The serene sloping lawn of Smuttynose Island is, in fact, a time machine. Only two buildings survive on this flat primitive spot, ten miles out to sea from Portsmouth, New Hampshire. But look deeper. The thin layers of soil that cling to the rocky island are thick with treasure. No, this is not the imaginary pirate gold of romantic lore. This is rich new data about our shared American past.
Native Americans hunted here 6,000 years ago. Hundreds of European fishermen salted and dried their prized Atlantic cod on these rocks in the dawning days of the American colonies. There was an ancient tavern here back when the Isles of Shoals were an important staging point for New England trade. The hardy fishing families who lived here were eventually displaced by Boston tourists visiting the Mid-Ocean House. But the first Shoals hotel has also disappeared, leaving only buried clues.

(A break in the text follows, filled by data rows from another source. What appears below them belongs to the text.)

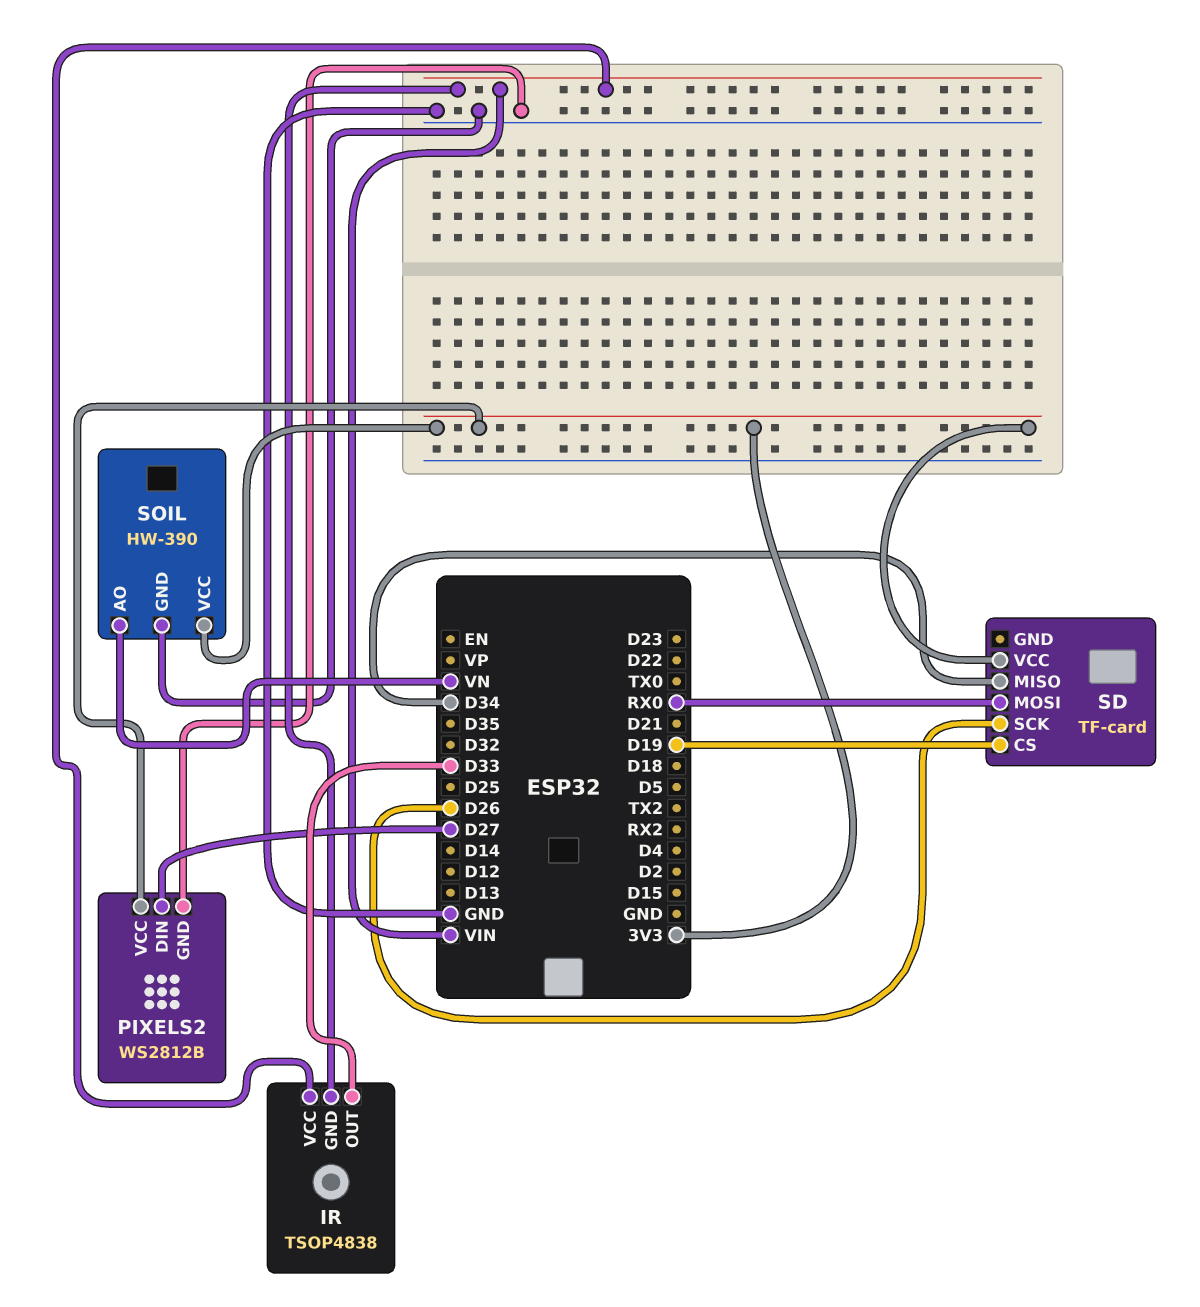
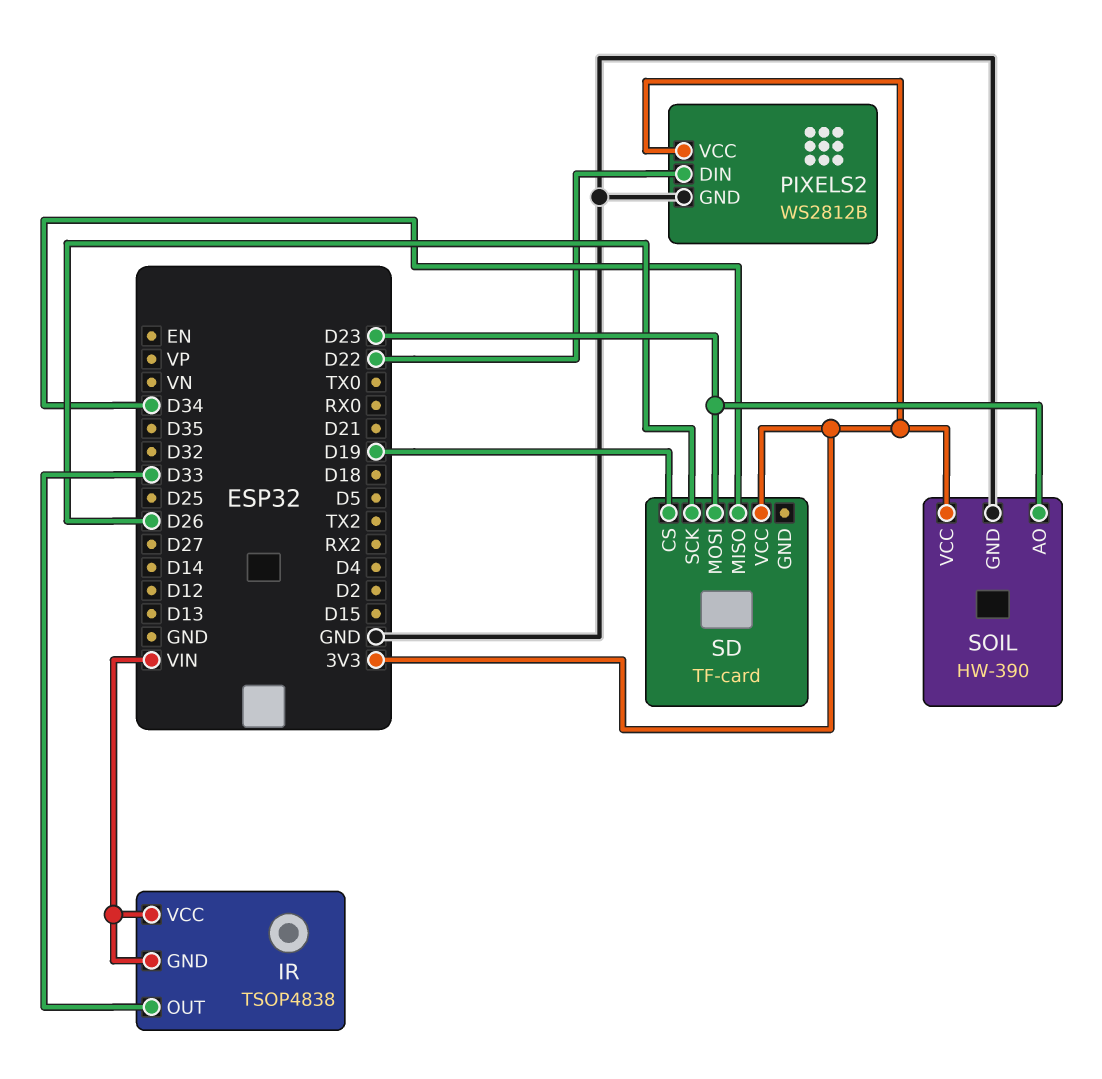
PIXELS2 pin DIN: D27 -> D22
SD pin MOSI: RX0 -> D23
SOIL pin AO: VN -> D23

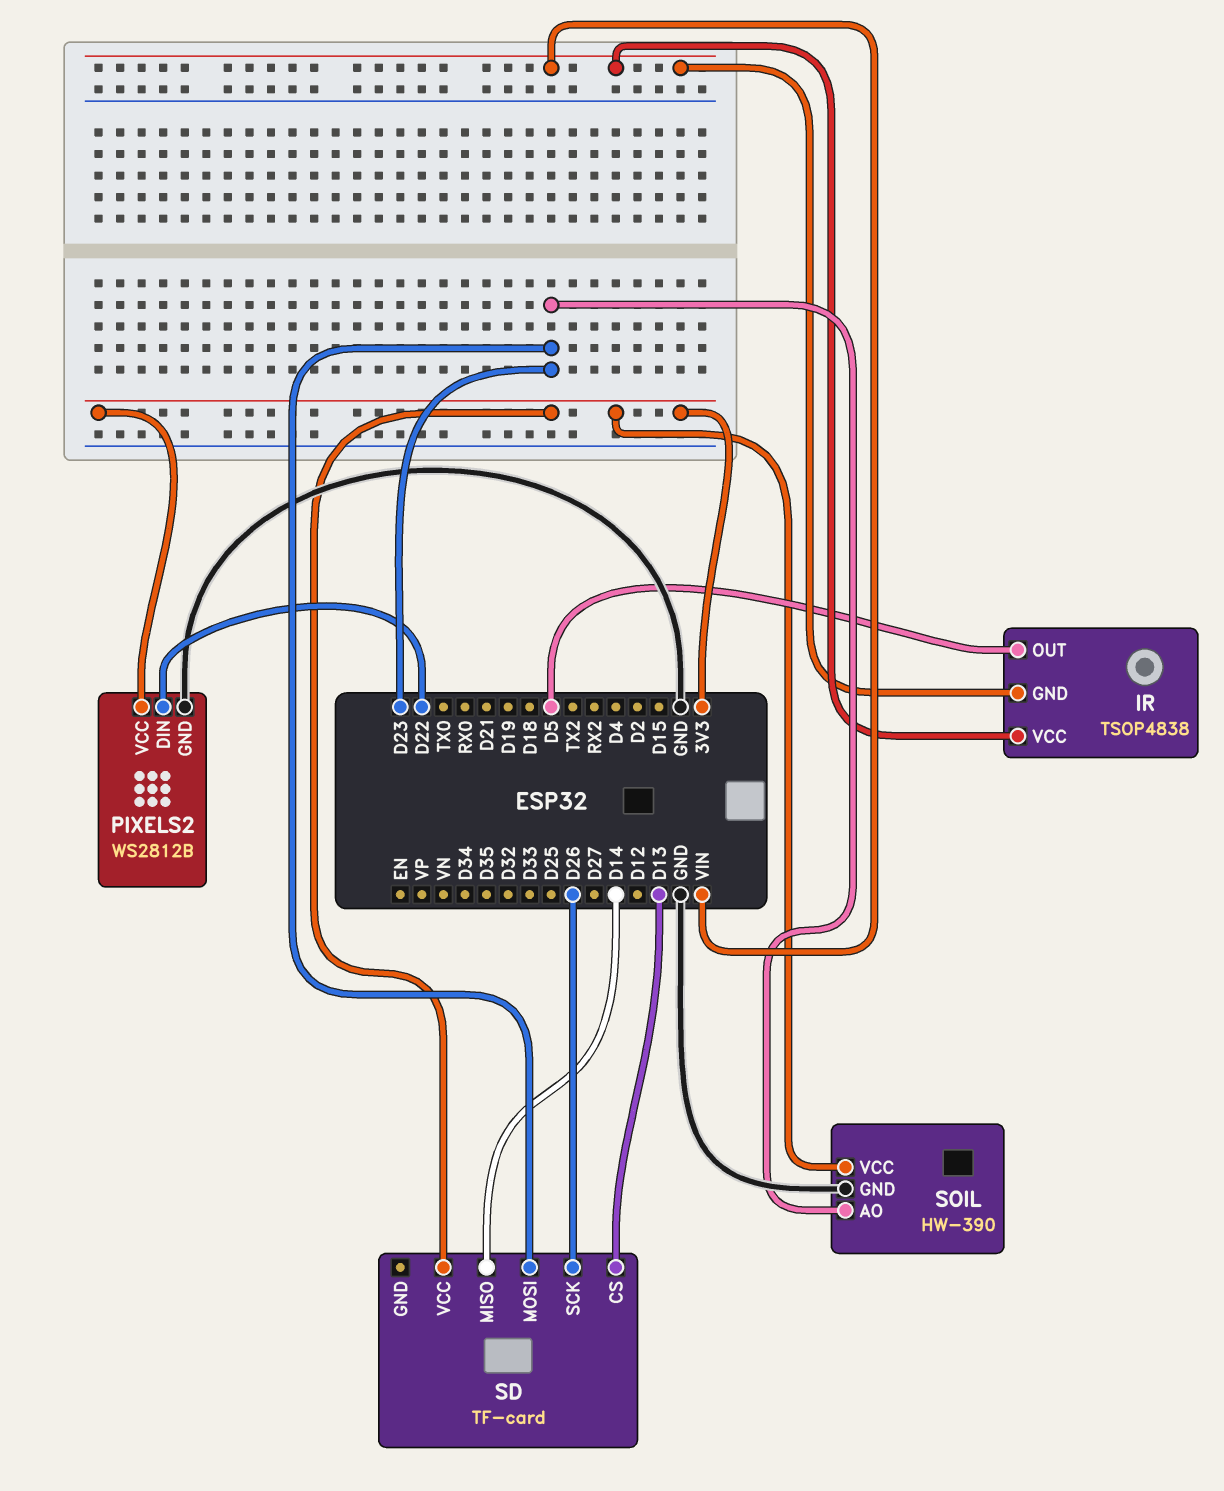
IR pin OUT: D33 -> D5
SD pin CS: D19 -> D13
SD pin MISO: D34 -> D14

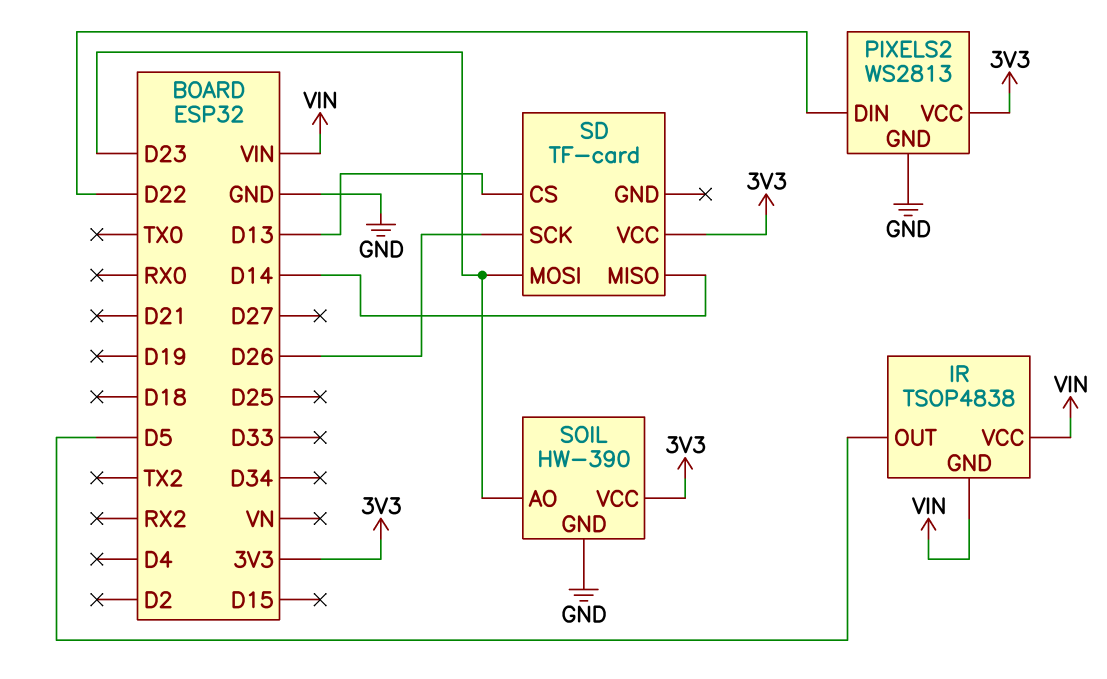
PIXELS2: WS2812B -> WS2813

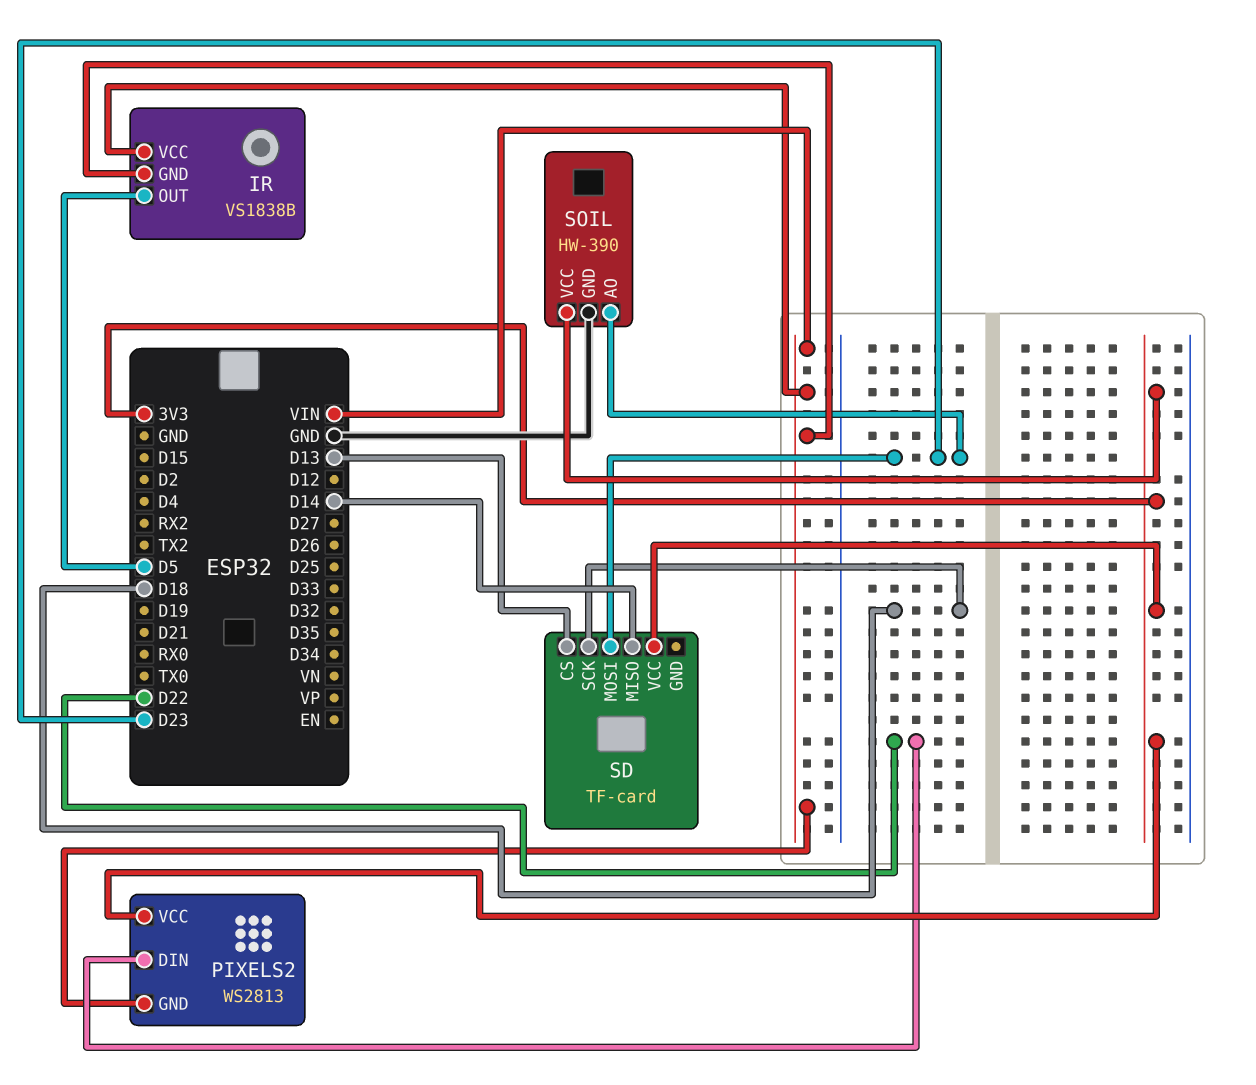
IR: TSOP4838 -> VS1838B
PIXELS2 pin GND: GND -> VIN
SD pin SCK: D26 -> D18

In just four years of an ongoing "dig" at the Isles of Shoals, Nathan Hamilton and his archaeology students have unearthed 250,000 artifacts. Those bones, stones, and fragments of human occupation tell volumes about life on a rock. And tiny buried shells may reveal secrets of climate change.
For those familiar with the romantic island legends of poet Celia Thaxter, this book offers a fresh and surprising perspective. For those unfamiliar with the nine tiny islands, the adventure is just beginning as we join the young archaeologists UNDER THE ISLES OF SHOALS.
This book includes over 180 images plus five original illustrations by Bill Paarlberg.